(Foto: GEC)
(Foto: GEC)
Roque Benavides

Presidente del directorio de Compañía de Minas Buenaventura

rbenavides@comercio.com.pe

No podemos vivir de espaldas a la sierra, tampoco se puede vivir de espaldas a la selva ni a las áreas rurales, donde se concentran las mayores carencias y pobreza de nuestro país.

Hace unos días leía un artículo que, desde una perspectiva histórica, comparaba la minería con el guano y el salitre.

Cuando comparamos la minería peruana con lo que sucedió con el guano y el salitre cometemos un error histórico y de grandes proporciones. Histórico porque perdimos el salitre a causa de la Guerra del Pacífico, nada que ver con el volumen del recurso ni con que este fuera natural y no renovable. De grandes proporciones porque el caso del guano de la isla es el de un recurso claramente finito y que ha sido sustituido por fertilizantes sintéticos porque no hay suficiente para la agricultura moderna.

Hay pocos países en el mundo que han sido bendecidos con recursos naturales como el Peru y tenemos el derecho y la obligación de ponerlos en valor para generar riqueza y así luchar contra la pobreza. Países como Estados Unidos, Canadá, Australia, Sudáfrica y Chile, entre otros, han progresado poniendo en valor sus recursos mineros. Noruega lo ha hecho con sus recursos petroleros generando mucho bienestar para su población.

En el Perú tenemos que enfrentar el desarrollo con sostenibilidad, entendida como lo definen los Objetivos de Desarrollo Sostenible de las Naciones Unidas: con cuidado del medio ambiente acompañado de desarrollo social y también económico. “Del cuero salen las correas”, reza el dicho popular. Si no generamos actividad económica responsable y sostenible no podremos generar los puestos de trabajo que tanto necesitamos ni podremos impulsar el desarrollo social, que incluye salud y educación, para ofrecerle a nuestros compatriotas un mejor futuro.

La minería peruana esta en una etapa muy inicial en cuanto al conocimiento de nuestro potencial geológico. Todos los yacimientos que se conocen en la actualidad tienen afloramientos en superficie. Dada la riqueza mineral que hoy conocemos, lo más probable es que existan otros yacimientos en la profundidad y que las entrañas de la tierra todavía nos darán muchas sorpresas.

¿Para cuántos años tenemos minería en el Peru?, Seguramente, siendo discretos, entre 600 y 1.000 años más.

Comparar el guano y el salitre con la minería moderna, responsable y tecnológicamente avanzada no es realista.

Los yacimientos que hoy se explotan eran impensados hace unos años, la tecnología en la exploración, en la metalurgia, en la energía y en los servicios han hecho posible que sigamos produciendo los metales que tanto necesita la humanidad y cuya demanda sigue creciendo.

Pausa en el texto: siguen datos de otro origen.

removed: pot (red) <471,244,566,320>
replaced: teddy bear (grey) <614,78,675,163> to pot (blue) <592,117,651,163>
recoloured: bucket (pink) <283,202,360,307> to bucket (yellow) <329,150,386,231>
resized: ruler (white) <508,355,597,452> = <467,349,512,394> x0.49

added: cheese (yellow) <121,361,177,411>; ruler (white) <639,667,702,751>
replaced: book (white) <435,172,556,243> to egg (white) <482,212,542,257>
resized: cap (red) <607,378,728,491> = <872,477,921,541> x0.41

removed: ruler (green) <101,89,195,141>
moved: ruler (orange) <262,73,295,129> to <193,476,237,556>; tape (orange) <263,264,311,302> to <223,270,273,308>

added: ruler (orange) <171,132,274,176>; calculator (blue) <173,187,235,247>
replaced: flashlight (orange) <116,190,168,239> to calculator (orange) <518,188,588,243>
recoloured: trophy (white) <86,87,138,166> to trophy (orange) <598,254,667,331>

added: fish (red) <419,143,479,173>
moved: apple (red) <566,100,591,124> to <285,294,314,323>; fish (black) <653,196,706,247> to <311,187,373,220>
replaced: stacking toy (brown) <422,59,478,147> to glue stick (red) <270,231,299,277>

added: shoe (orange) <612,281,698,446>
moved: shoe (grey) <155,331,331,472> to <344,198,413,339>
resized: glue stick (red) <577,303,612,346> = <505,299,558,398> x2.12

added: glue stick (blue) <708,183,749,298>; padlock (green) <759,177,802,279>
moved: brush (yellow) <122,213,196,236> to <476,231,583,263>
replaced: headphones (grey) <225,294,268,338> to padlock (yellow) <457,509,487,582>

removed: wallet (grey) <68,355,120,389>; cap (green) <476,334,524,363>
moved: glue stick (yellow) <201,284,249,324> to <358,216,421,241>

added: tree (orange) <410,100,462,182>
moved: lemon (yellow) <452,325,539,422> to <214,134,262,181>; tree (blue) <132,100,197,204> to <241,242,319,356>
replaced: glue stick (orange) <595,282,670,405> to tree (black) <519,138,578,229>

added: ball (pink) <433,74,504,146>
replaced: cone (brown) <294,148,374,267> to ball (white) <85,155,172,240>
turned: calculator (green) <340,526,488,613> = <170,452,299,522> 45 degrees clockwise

La minería moderna se enfoca en la innovación y en la investigación tecnológica. Los camiones dirigidos digitalmente, la robótica que se viene desarrollando para minas subterráneas, la utilización de energías renovables, la recirculación de agua y el uso responsable de bienes y servicios son hoy más que nunca parte del desarrollo minero a nivel mundial y la minería peruana responsable las está aplicando en favor del desarrollo sostenible del país.

¡Diversifiquemos nuestra producción! Tenemos tantas necesidades que es nuestra obligación poner en valor todo lo que está a nuestro alcance y la minería puede y debe contribuir al desarrollo nacional.

¡Sí somos un país minero! Pero también somos un país pesquero, agrícola y debemos ser más industrializado con servicios eficientes, integrándose con la micro, pequeña y gran empresa peruanas.